La escopeta humeaba y mientras la recargaba, me preguntaba porqué demonios habíamos aceptado viajar a aquel maldito pueblo perdido del Nepal. El cerebro del doctor Marsh debía ser condenadamente importante, lo suficiente como para tener que venir a morir a los pies del Himalaya.
Si hubiera sido creyente, me habría encomendado a alguna divinidad o guardaría un par de monedas para el trayecto con el viejo Caronte, pero en aquellas tierras asiáticas tan alejadas e inhóspitas los dioses tampoco hubieran escuchado nuestras súplicas.
Era una pesadilla, uno casi podía pensar que realmente estaba viviendo un mal sueño del que deseaba despertar, pero no… no era una pesadilla, estaba ocurriendo de verdad.

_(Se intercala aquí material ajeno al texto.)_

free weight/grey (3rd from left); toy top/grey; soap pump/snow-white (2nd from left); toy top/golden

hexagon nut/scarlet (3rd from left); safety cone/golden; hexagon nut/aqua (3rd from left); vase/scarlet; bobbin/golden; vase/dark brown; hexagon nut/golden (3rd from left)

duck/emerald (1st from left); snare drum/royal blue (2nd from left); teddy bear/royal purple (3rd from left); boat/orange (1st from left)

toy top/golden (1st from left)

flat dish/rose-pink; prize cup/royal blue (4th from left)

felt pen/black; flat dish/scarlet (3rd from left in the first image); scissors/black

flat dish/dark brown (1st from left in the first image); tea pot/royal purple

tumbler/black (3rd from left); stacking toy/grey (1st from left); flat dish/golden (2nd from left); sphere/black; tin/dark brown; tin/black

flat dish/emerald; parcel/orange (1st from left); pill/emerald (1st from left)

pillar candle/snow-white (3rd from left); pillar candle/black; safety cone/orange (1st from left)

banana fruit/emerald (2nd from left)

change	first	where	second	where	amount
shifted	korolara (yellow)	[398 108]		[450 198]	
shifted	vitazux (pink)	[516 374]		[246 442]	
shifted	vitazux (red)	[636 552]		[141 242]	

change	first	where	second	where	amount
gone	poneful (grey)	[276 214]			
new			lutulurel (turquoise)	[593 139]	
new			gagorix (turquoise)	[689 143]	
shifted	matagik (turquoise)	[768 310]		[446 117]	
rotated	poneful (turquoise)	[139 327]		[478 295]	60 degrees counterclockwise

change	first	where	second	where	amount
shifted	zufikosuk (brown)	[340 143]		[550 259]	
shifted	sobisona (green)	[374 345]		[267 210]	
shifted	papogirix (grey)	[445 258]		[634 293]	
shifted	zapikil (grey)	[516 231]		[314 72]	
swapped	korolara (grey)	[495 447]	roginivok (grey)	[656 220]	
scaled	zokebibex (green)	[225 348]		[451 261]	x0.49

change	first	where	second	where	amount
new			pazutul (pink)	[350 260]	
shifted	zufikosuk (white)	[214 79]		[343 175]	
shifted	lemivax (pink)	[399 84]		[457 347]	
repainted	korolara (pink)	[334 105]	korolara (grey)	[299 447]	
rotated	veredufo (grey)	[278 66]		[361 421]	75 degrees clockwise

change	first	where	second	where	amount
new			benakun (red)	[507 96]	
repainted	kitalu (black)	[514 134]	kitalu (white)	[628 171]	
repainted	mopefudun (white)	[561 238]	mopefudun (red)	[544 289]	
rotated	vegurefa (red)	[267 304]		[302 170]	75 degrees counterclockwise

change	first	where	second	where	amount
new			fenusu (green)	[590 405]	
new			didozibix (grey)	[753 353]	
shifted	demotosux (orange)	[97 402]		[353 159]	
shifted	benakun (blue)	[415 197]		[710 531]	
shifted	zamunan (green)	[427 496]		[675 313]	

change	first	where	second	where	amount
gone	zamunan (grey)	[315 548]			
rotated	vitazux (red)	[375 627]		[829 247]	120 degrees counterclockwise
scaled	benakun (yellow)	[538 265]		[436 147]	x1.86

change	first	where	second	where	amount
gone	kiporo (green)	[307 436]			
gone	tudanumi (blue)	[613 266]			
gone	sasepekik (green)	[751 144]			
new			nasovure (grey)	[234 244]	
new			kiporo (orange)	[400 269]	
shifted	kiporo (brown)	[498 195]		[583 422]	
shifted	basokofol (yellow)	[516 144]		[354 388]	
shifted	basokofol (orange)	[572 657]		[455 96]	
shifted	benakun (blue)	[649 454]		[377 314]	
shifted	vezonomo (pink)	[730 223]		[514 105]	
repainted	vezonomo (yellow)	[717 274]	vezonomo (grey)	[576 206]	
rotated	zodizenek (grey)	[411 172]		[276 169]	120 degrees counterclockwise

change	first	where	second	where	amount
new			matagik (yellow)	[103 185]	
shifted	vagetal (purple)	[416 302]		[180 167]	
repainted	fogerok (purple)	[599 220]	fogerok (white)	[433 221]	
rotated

Zumbaban por todas partes y no dejaban de caer sin piedad sobre nosotros. Aquellas bestias extraterrestres nos estaban masacrando; armados con avanzada tecnología alienígena, disparaban una especie de rayos eléctricos que perforaban nuestros chalecos antibalas como si fueran de papel y los cartuchos del 12 apenas hacían mella en sus duros caparazones.
Sobrevolaban nuestras cabezas en vuelos rasantes, aguijoneando como avispas cabreadas la trinchera que habíamos improvisado. No resistiríamos mucho más, pronto se terminaría la munición o, simplemente, nos aniquilarían a todos.
Siempre he pensado que una bandada de Mi-gos es una de las peores cosas con las que puedes tropezar. Uno de ellos ya es un rival complicado, pero si te mides a un enjambre de estas criaturas…
¡Maldito seas,
Marsh, malditos seáis tú y tu cerebro!